Wednesday, February 1, 2012
“I’m not concerned about the very poor. We have a safety net there,” Romney told CNN. “If it needs repair, I’ll fix it. I’m not concerned about the very rich, they’re doing just fine. I’m concerned about the very heart of the America, the 90 percent, 95 percent of Americans who right now are struggling.”
Really - what sort of safety net will be left if and when the federal programs that make it up are descimated to preserve the upper-income tax brackets tax cuts that are now a decade old. Really?
Sunday, January 15, 2012
"There are twelve different agencies that deal with exports. There are at least five different entities that deal with housing policy. Then there's my favorite example: the Interior Department is in charge of salmon while they're in fresh water, but the Commerce Department handles them in when they're in saltwater. And I hear it gets even more complicated once they're smoked."
On the Surface he is correct - both NOAA and the U.S. Fish and Wildlife Service share jurisdiction over SOME salmon in a single region of the U.S. Atlantic Salmon - which are currently to be found primarily in Maine - are co-managed by both agencies under the Endangered Species Act (ESA). But if you actually Google their respective websites, you will find that their actions are complementary, and not overlapping. You'll also find that a significant amount of the actual work is done by the state of Maine for both agencies.

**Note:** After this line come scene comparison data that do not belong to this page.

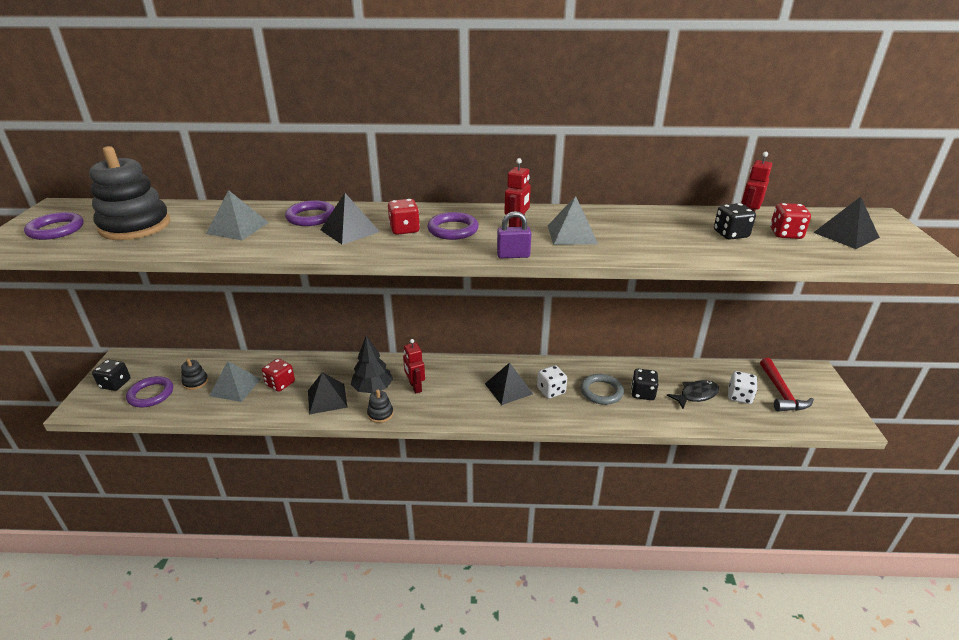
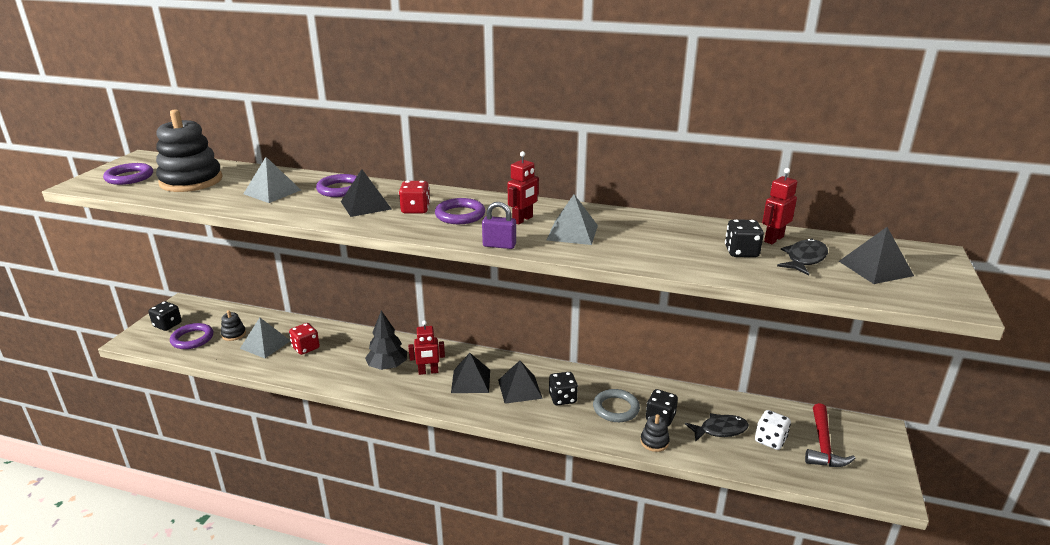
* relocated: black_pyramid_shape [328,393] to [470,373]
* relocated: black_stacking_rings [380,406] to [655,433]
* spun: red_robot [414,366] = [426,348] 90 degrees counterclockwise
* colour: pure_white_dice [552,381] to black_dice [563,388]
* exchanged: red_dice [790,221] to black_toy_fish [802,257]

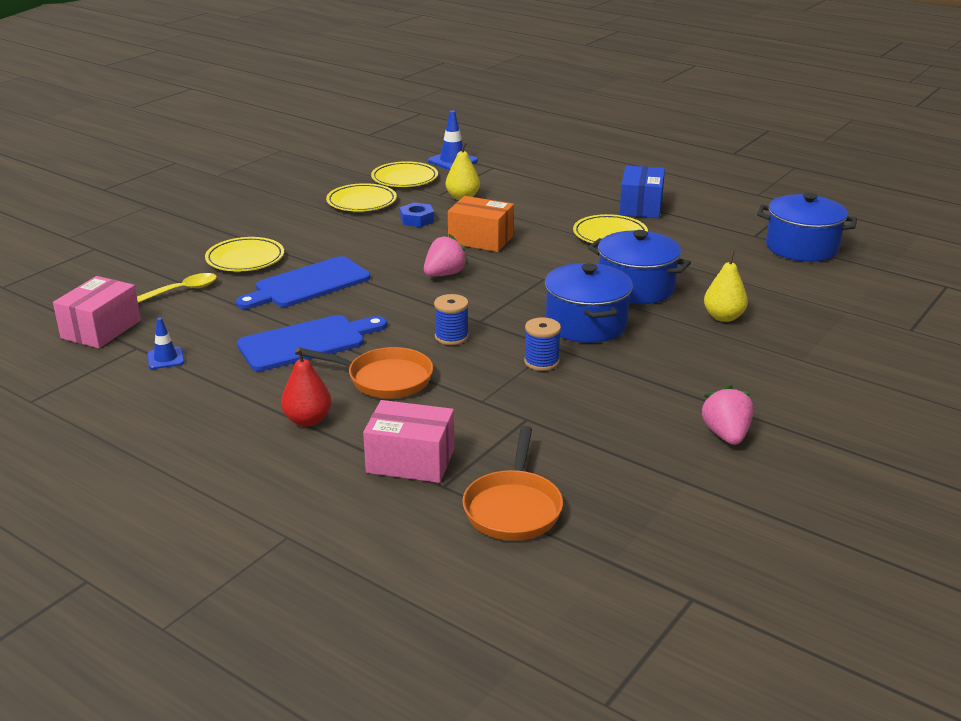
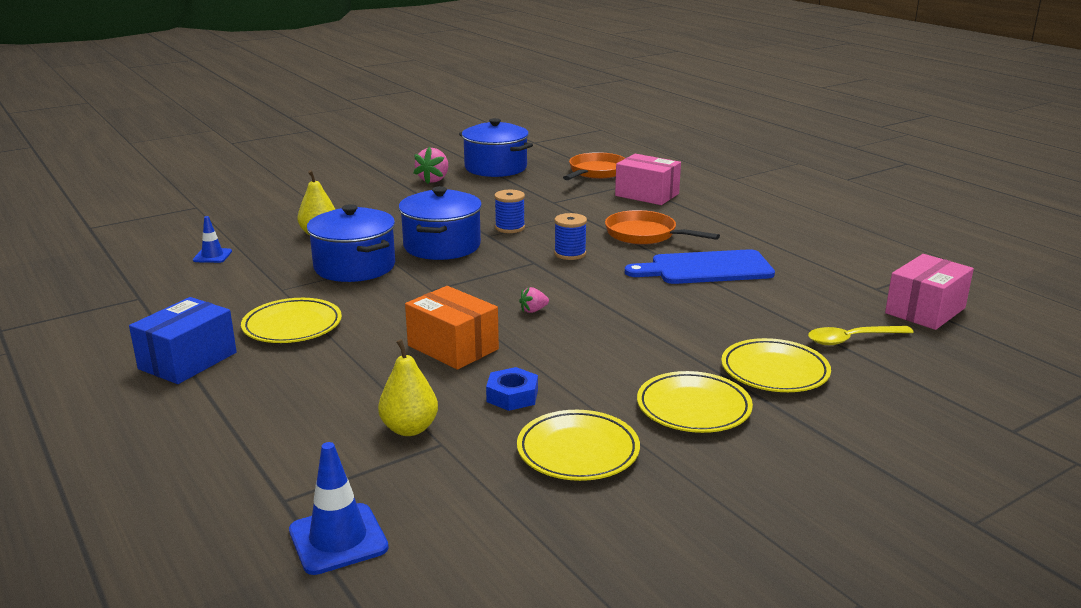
* relocated: blue_safety_cone [166,343] to [212,239]
* missing: blue_bread_board [303,282]
* missing: red_toy_pear [306,387]
* relocated: golden_flat_dish [404,174] to [695,402]
* size: rose-pink_berry [446,255] = [534,300] x0.54
* relocated: blue_cooking_pot [807,227] to [496,147]

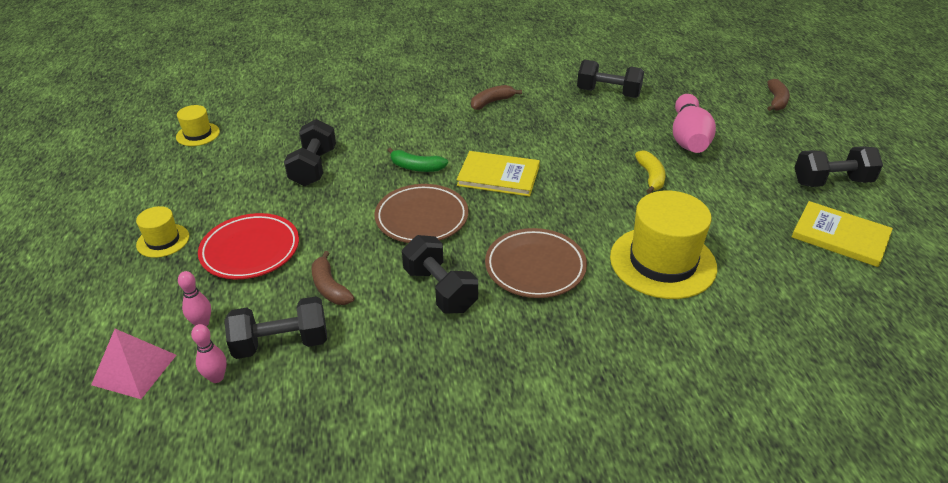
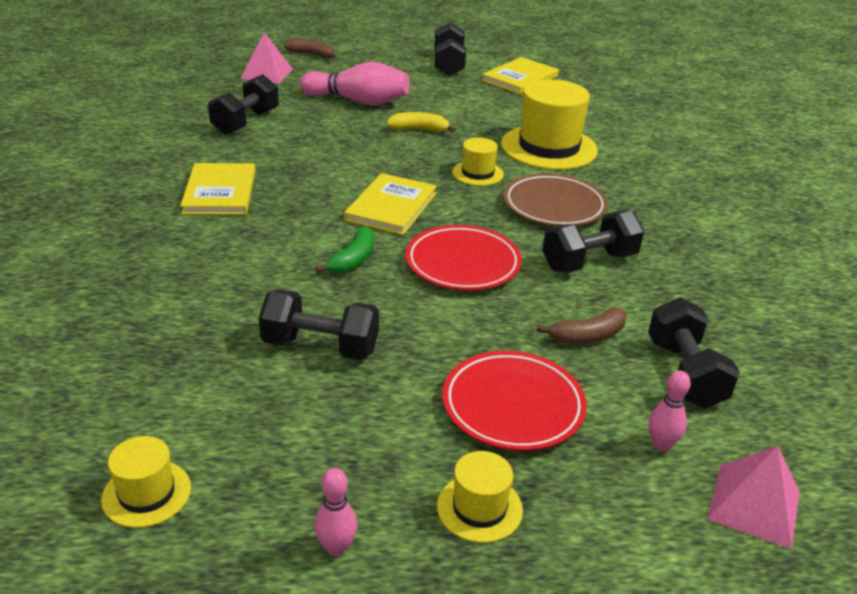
* relocated: rose-pink_skittle [209,353] to [335,512]
* colour: dark_brown_flat_dish [421,213] to red_flat_dish [464,258]
* exchanged: dark_brown_banana_fruit [496,97] to golden_hardback [218,189]
* appeared: rose-pink_pyramid_shape [266,58]
* appeared: golden_tall_hat [478,161]

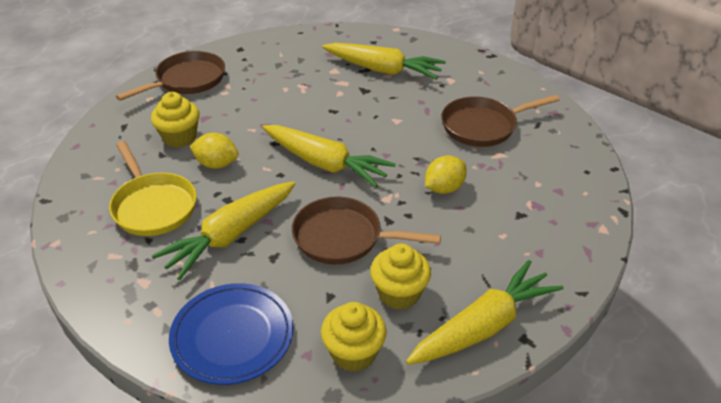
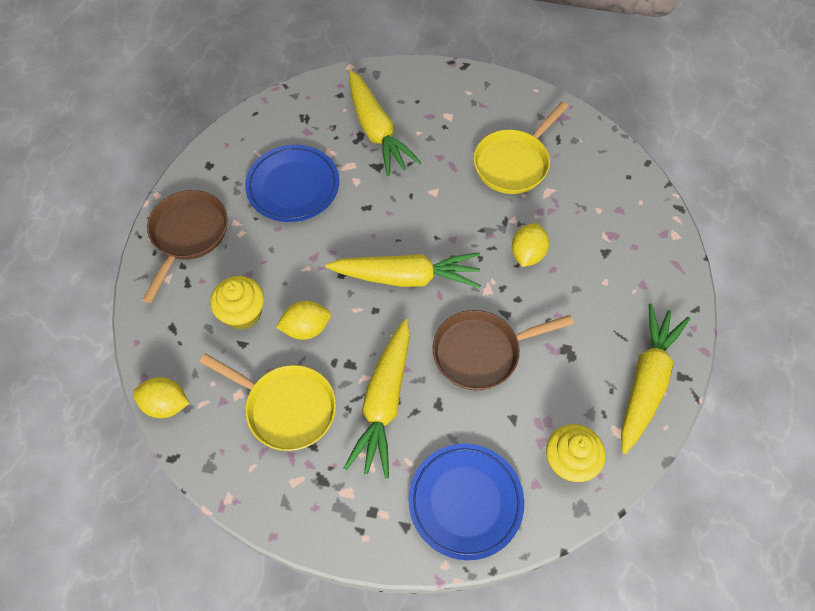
* spun: golden_root_vegetable [384,61] = [385,123] 75 degrees clockwise
* missing: golden_muffin [400,277]
* colour: dark_brown_skillet [500,121] to golden_skillet [521,148]
* appeared: golden_lemon [161,397]
* appeared: blue_flat_dish [292,183]

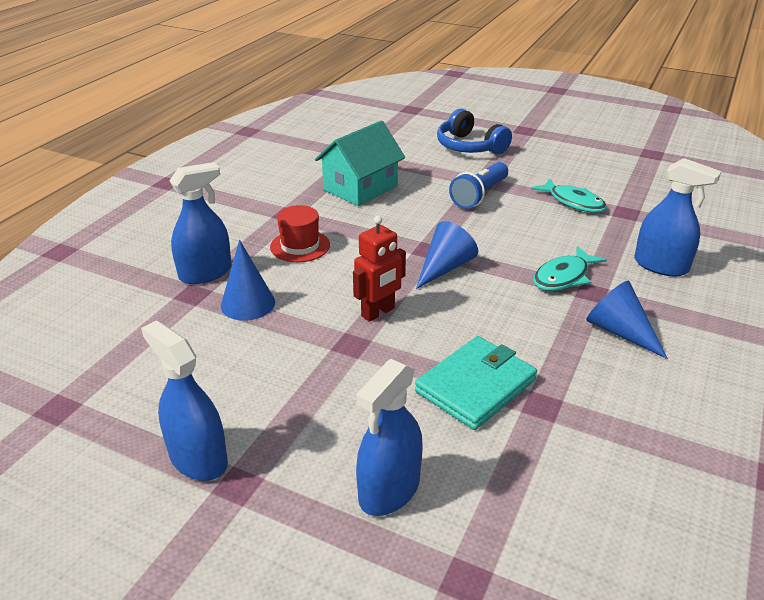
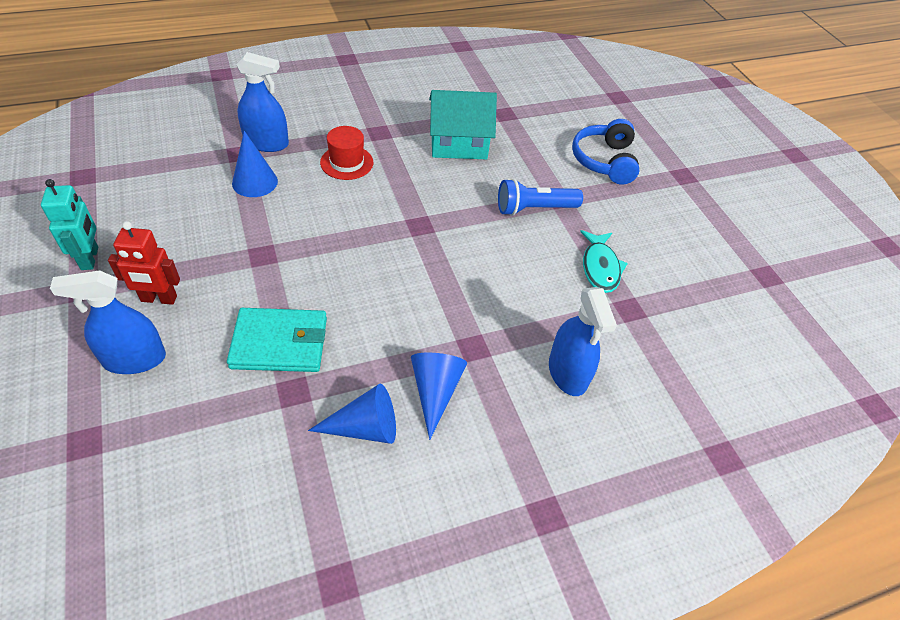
* exchanged: blue_sprayer [184,400] to turquoise_robot [69,224]
* relocated: red_robot [379,269] to [144,263]
* relocated: blue_cone [447,255] to [352,414]
* missing: turquoise_toy_fish [570,268]

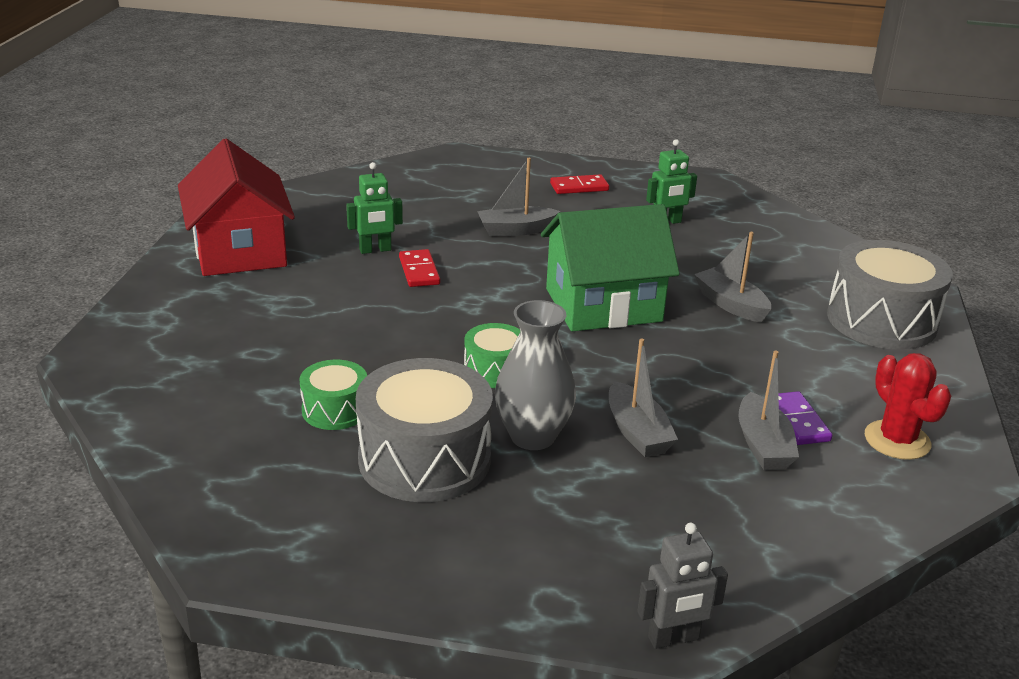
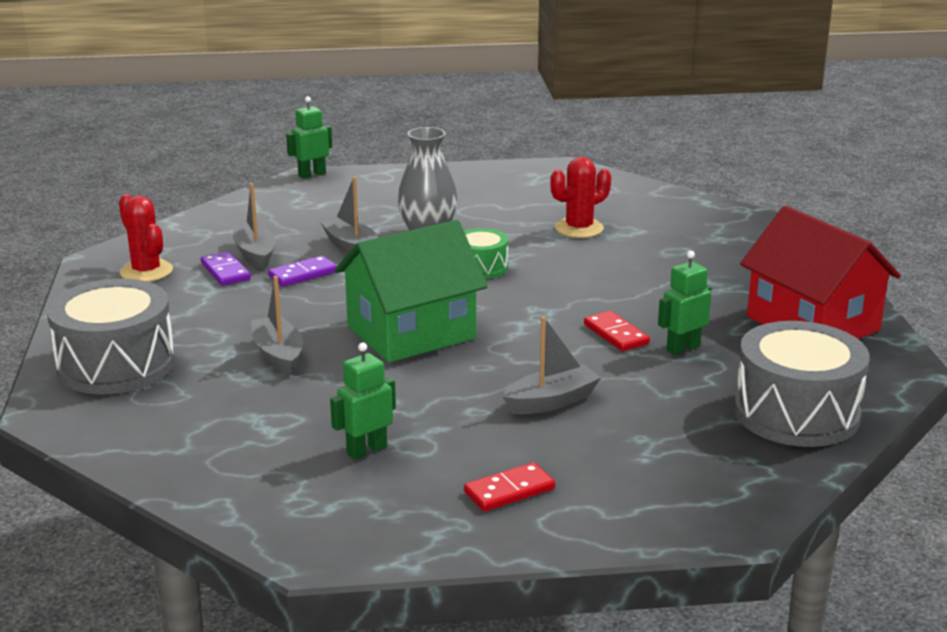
* exchanged: emerald_drum [333,395] to red_cactus [580,197]
* relocated: gray_drum [424,430] to [802,384]
* colour: gray_robot [682,586] to emerald_robot [309,137]
* spun: gray_toy_boat [732,277] = [277,325] 150 degrees counterclockwise
* appeared: purple_domino_piece [302,271]

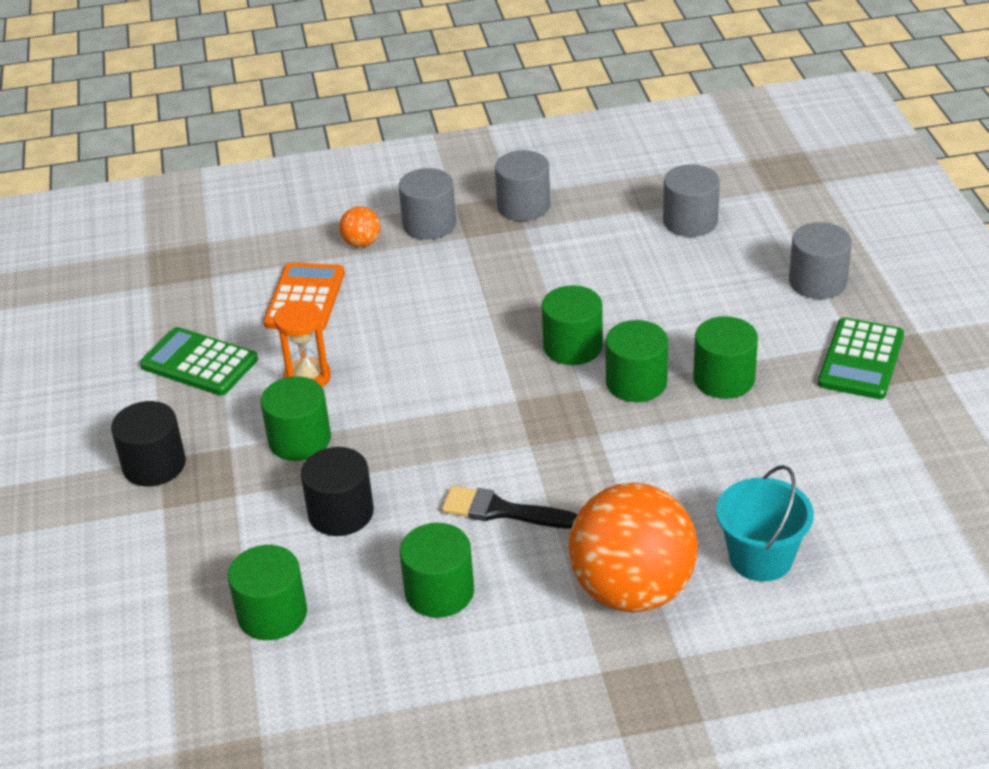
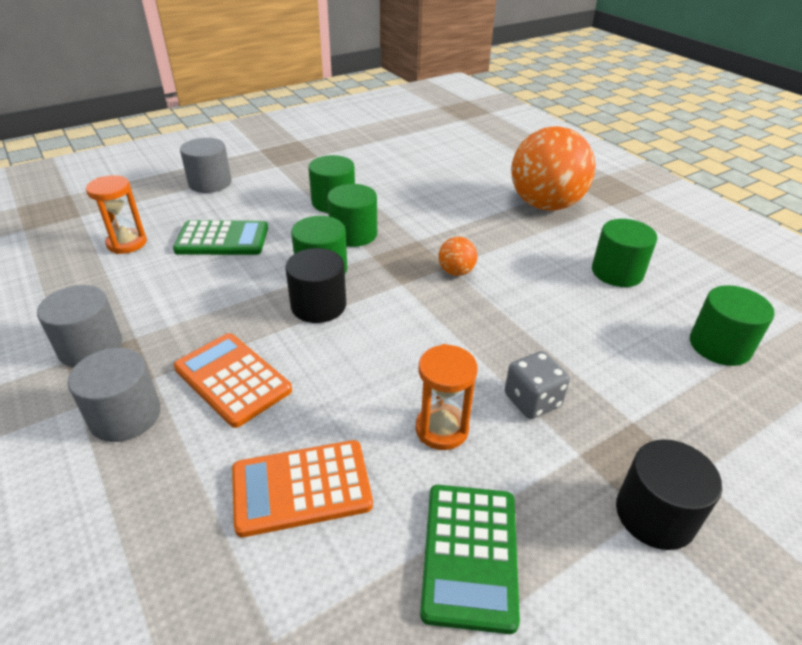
* exchanged: emerald_cylinder [296,418] to gray_dice [537,385]
* relocated: black_cylinder [337,491] to [315,285]
* relocated: orange_ball [360,226] to [457,256]
* missing: black_paintbrush [510,507]
* exchanged: gray_cylinder [691,201] to orange_hourglass [116,214]
* missing: turquoise_sand_bucket [765,523]
* relocated: emerald_pocket_calculator [861,358] to [220,237]
* appeared: orange_pocket_calculator [233,380]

Out west, pacific salmon are regulated by NOAA alone, under both the ESA and the Magnuson-Stevens Act (which regulated U.S. Commercial Marine Fishing since pacific salmon can still be commercially harvested). Having learned how hard comanagement was, the Interior Department deferred to NOAA for the ESA, thought they still work closely with the agency on many issues relating to pacific salmon. NOAA has "sole custody" of Magnuson actions, so there is no duplication or overlap there. Bottom line - just because GAO can find the same words describing programs in similar agencies, that doesn't mean there is duplication. Often, programs that sound the same on paper are working on different parts of the same issue.
GAO's work identified three themes at the foundation of DHS's challenges Leading and coordinating the homeland security enterprise; Implementing and integrating management functions for results; and Strategically managing risks and assessing homeland security efforts. This testimony contains no new recommendations.